Cuando los trabajadores desaparecen tras las puertas de La Luminosa los desempleados enrollan sus periódicos y se los meten en el bolsillo posterior del pantalón, se frotan los brazos, lanzan prolongados bostezos. Tantas horas parados les produjeron cansancio, sueño, tedio, ganas de tirarse por allí con una mujer que no sea la suya, que no les haga preguntas ni les pida dinero.
Al fin se despiden. Me aseguran que como mis guisados no hay dos; es lo único que realmente extrañan desde que los echaron de La Luminosa; que no saben cuándo regresarán. Me dejan sus teléfonos para que los llame en caso de que se reanuden las contrataciones eventuales.
Los veo alejarse en grupo, hacerse travesuras como si fueran estudiantes, decirles piropos a las muchachas que pasan, separarse en la esquina y antes de tomar por su rumbo o subirse a la micro, lanzarle una última mirada a la fábrica.
III
A las cuatro de la tarde ya no me queda nada de comida y me pongo a levantar mis cosas. El gusto de que voy a ver a mi hija Citlalli se me amarga al pensar en que quizás encontraré a Mauro en la casa. Ya va para tres años sin trabajo –el mismo tiempo que llevo con mi negocio–, y a como están las cosas dudo que encuentre alguno. De por sí ya no es joven, acaba de cumplir 38 años, pero como se ha dejado tanto se ve mucho mayor. Por desgracia hoy en día cuentan más la juventud y la apariencia que los conocimientos.

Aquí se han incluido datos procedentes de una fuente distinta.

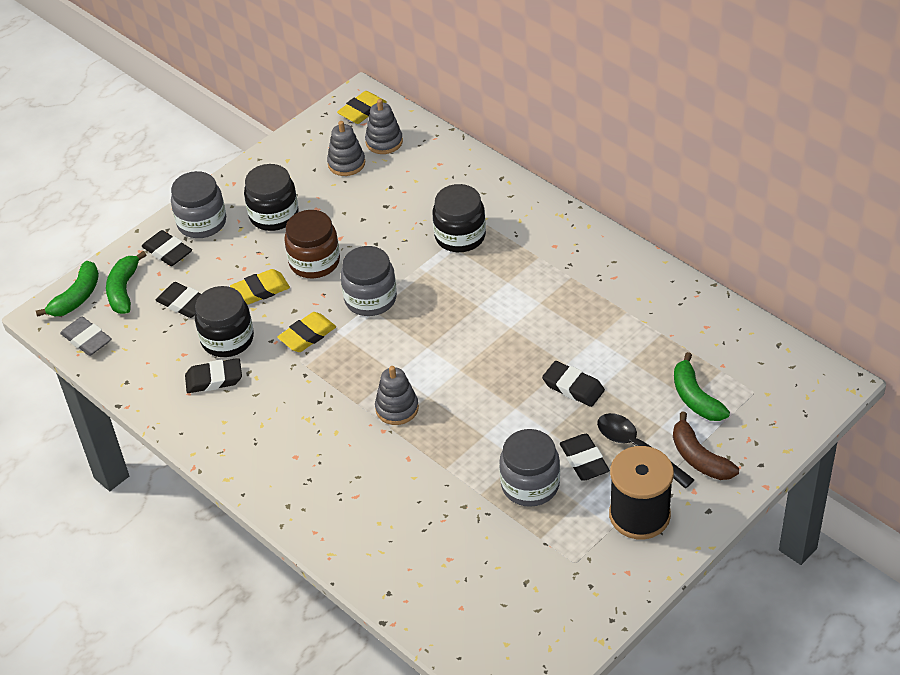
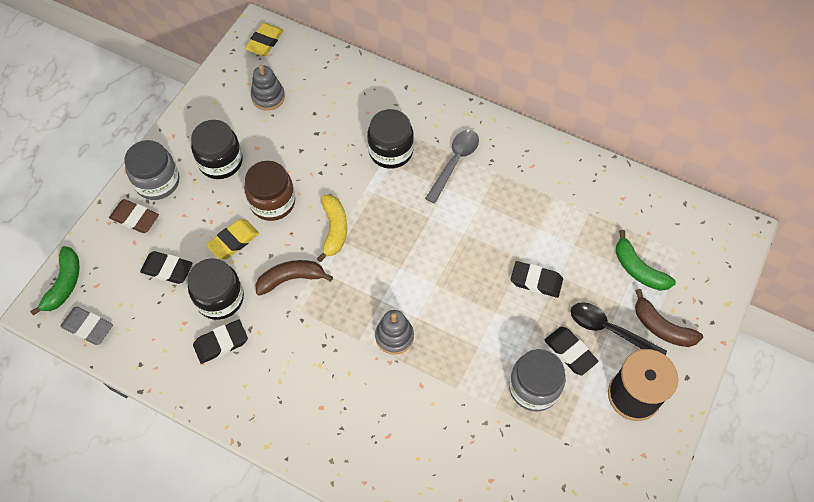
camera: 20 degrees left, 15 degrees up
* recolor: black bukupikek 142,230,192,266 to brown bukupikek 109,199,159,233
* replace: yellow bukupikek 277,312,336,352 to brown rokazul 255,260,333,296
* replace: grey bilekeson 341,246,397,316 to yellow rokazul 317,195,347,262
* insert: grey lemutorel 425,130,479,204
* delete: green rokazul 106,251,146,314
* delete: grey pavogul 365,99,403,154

Mauro sabe mucho de máquinas de coser. Le entiende a cualquiera, hasta a la más complicada de doce cabezas, pero ¿de qué le sirve si no lo ocupan? Y como ya ni la lucha le hace, pues menos. Para mí eso es lo peor de todo: verlo derrotado, apático, dando vueltas a lo tonto. Me gustaría que reaccionara no sólo por él mismo, sino también por nosotros como pareja.
Andamos mal, peleamos. Se disgusta porque no quiero hacer el amor. Le explico el motivo: termino muerta de cansancio. Él lo interpreta como un reproche y me insulta, me acusa de que ando con otros y dice que no va a soportar que lo ponga en ridículo nada más porque lo mantengo. Le respondo que si tanto le afecta la situación pues que salga a buscar chamba de lo que sea.

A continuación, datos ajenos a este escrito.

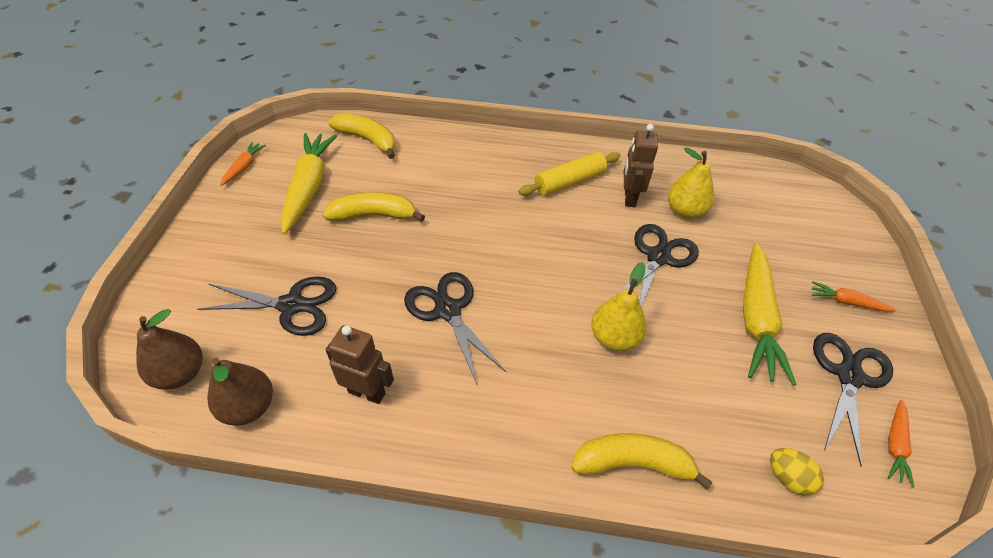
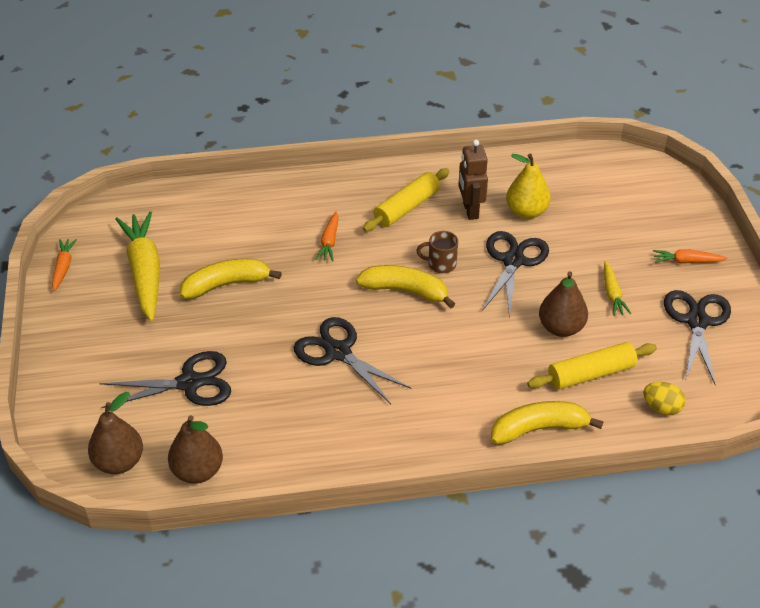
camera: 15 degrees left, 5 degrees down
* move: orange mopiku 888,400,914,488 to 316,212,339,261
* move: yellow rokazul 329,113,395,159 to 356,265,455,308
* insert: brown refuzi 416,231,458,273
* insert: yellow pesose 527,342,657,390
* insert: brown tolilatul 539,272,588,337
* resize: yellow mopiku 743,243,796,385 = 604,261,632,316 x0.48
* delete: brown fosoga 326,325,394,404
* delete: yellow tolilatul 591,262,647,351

Le he propuesto que trabaje conmigo y me sale con que primero muerto que “gato de una pinche fondera”. Cuando lo oigo decir eso no puedo controlarme y le echo en cara lo que no quería: “Mejor ser fondera que huevón mantenido”. El pleito siempre termina igual: Mauro intenta golpearme, lo amenazo con lo que tenga a mano y él acaba por hacerme una rompedera de platos y largarse. Cuando vuelve, si es que lo hace, regresa ebrio y otra vez arma el escándalo.
He llegado a pensar en que tal vez nuestras cosas se arreglen si cierro mi negocio y vuelvo a depender de Mauro: eso lo haría sentirse fuerte, seguro. Citlalli, que ya está acostumbrada a nuestros pleitos, opina que no cometa esa locura y mejor me divorcie de Mauro, al fin que él ya no sirve como padre ni como marido. Me disgusta muchísimo que mi hija diga estas cosas y le recuerdo lo que me enseñaron sus abuelos: “El matrimonio es para toda la vida, en las buenas y en las malas”. Citlalli se burla, dice que me ahorre los consejos porque ni loca piensa casarse. No quiere que su vida sea como la que llevamos Mauro y yo: un infierno.
Al otro día, aunque esté muy intranquila por Citlalli y porque Mauro no regresó en toda la noche, me voy a vender mis guisos frente a La Luminosa.
Oyendo los problemas de mis desempleados olvido los míos y hasta me hago las ilusiones de que esos hombres son menos infelices cuando prueban mis tacos de fideo seco.